Deixo uma nota para o posterior texto do Miguel Madeira sobre as limitações da habitação social (debate esse muito mais interessante num contexto de "geringonça"): na Holanda este segmento abrangia 30% das famílias mas as regras da UE (não sei ao certo quais) impedem o sector de crescer, e está hoje em dia concretamente a destruir-se habitacao social habitavel para entregar os terrenos a privados para construção privada.

Lowlander disse...

https://mainlymacro.blogspot.co.uk/2018/02/house-prices-and-rents-in-uk.html

https://mainlymacro.blogspot.co.uk/2014/05/house-prices-rents-and-supply.html

Um par de interessantes artigos do Simon Wren-Lewis acerca da habitacao.
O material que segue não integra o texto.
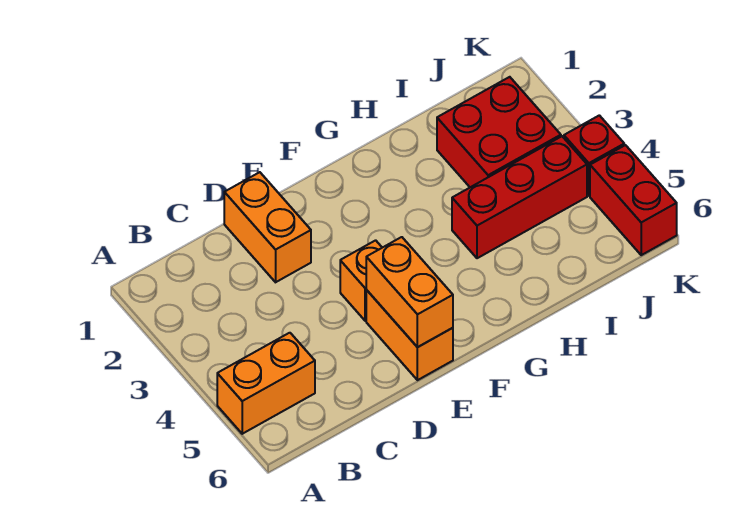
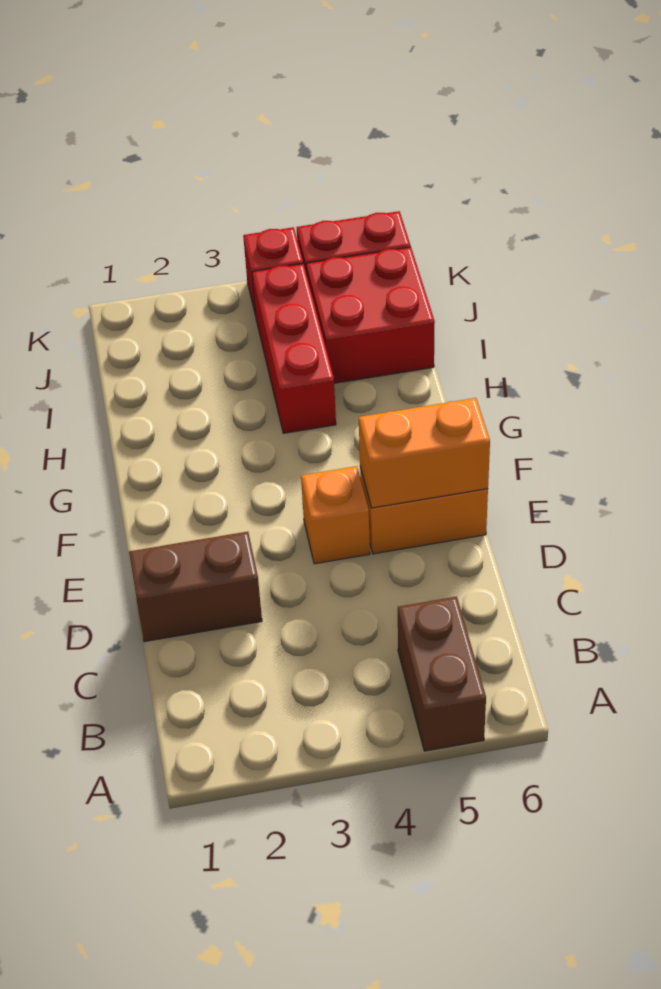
orange brick A5:B5 level 1 -> brown brick A5:B5 level 1
orange brick D1:D2 level 1 -> brown brick D1:D2 level 1
red brick I2:J3 level 1 -> red brick I5:J6 level 1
E obviamente necessaria cautela na transposicao da analise para o caso portugues.
Saliento no entanto tres pontos interessantes que os textos dele levantam:

1) e um erro de raciocinio separar o mercado de arrendamento do mercado de aquisicao
2) os precos das casas, na ausencia de politicas publicas de habitacao, sao muito influenciados pelas politicas dos bancos centrais de longo prazo nas taxas de juro
3) e muito importante notar as interligacoes entre a habitacao e transportes, um pais que nao investe na sua rede de transportes vera a medio prazo desiquilibrios no mercado de habitacao porque concentra a procura de habitacao

Para mim uma lacuna importante nos textos dele e nao falar dos impactos do turismo na habitacao.